Upon exercise of an SAR that is granted independent of an option, the
Participant will be entitled to an amount equal to the excess of the fair market
value of one Share on the exercise date over the exercise price per Share,
multiplied by the number of Shares covered by the SAR.
An SAR granted in conjunction with an option entitles the Participant to
surrender to the Company the unexercised option and to receive in return an
amount equal to the excess of the fair market value of one share on the exercise
date over the option price per share multiplied by the number of Shares covered
by the option surrendered.
The exercise date is the date a notice of exercise is received by the
Company. Payment must be made in cash, in Shares, or partly in cash and partly
in Shares. No fractional Shares will be issued in payment of SARs.

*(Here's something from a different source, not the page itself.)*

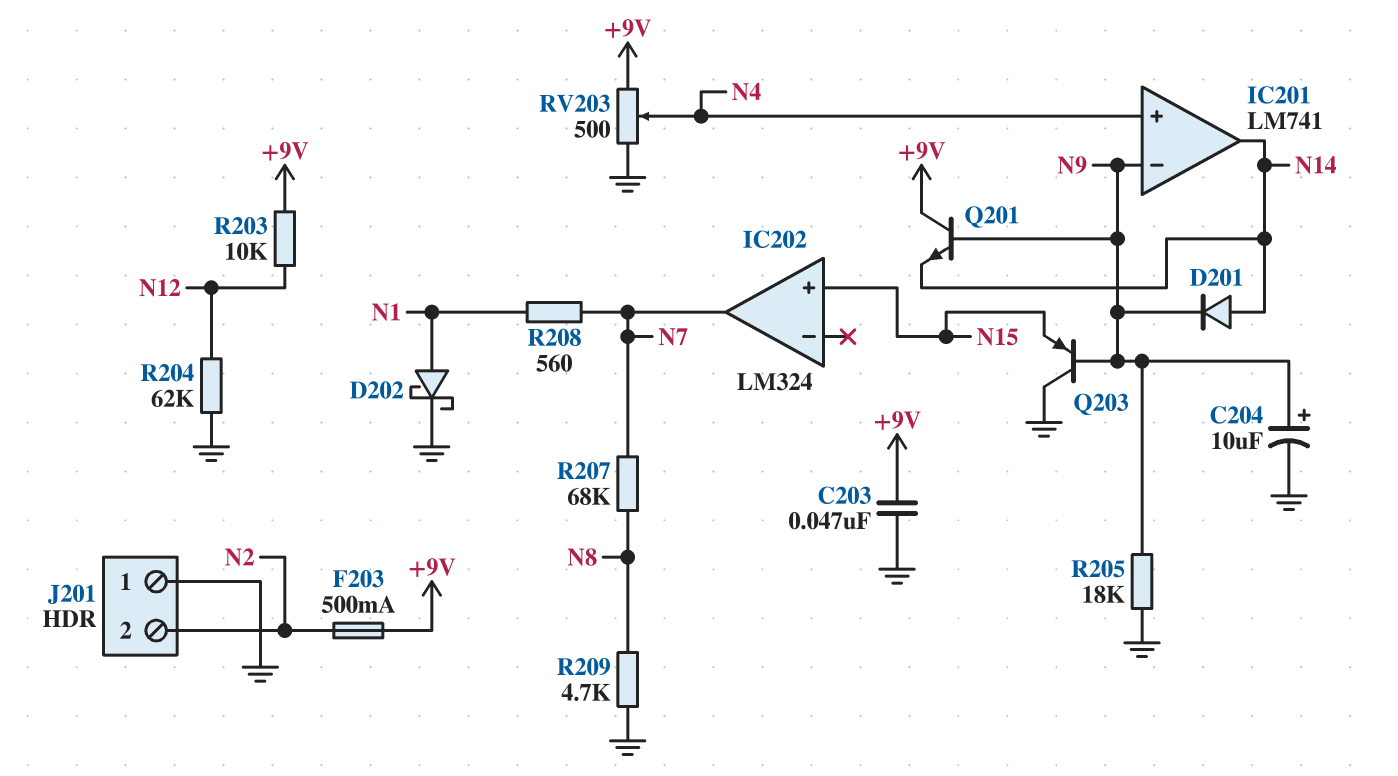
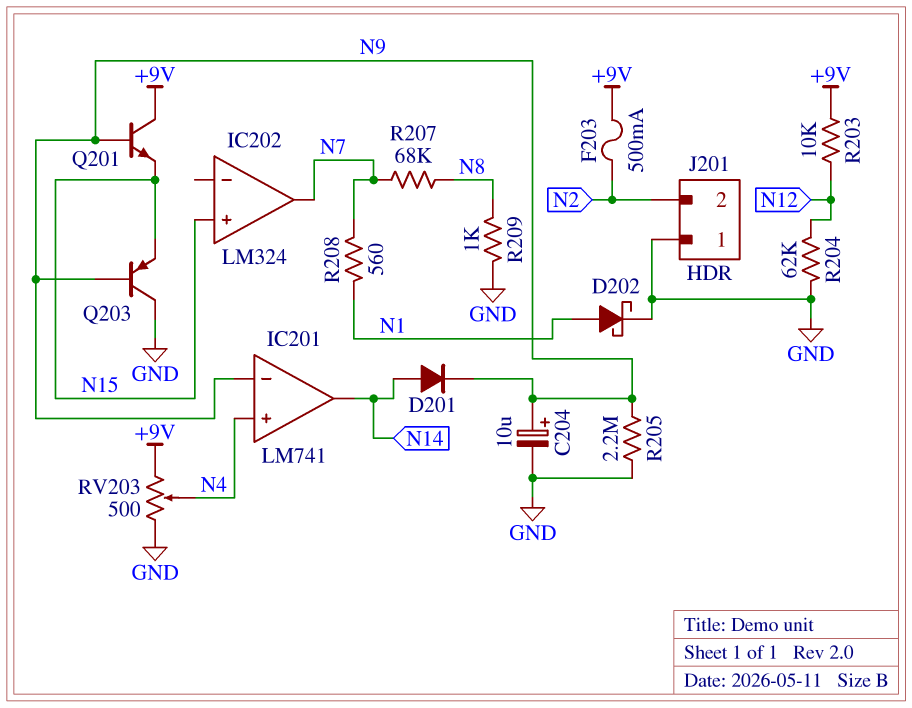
C203: 47nF (+9V, GND) -> none
Q201: NPN (B N9, C +9V, E N14) -> NPN (B N9, C +9V, E N15)
R205: 18k (GND, N9) -> 2.2M (GND, N9)
R209: 4.7k (GND, N8) -> 1k (GND, N8)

Limitations. The Committee may impose conditions on the exercise or
transfer of SARs.
Limited SARs. The Committee may grant limited SARs that may be exercised
only upon the occurrence of specified events.
Other Stock-Based Awards
Generally. The Committee has sole discretion to grant any of the following
awards:
1. Shares;
2. restricted Shares; and
3. awards valued in reference to the fair market value of Shares.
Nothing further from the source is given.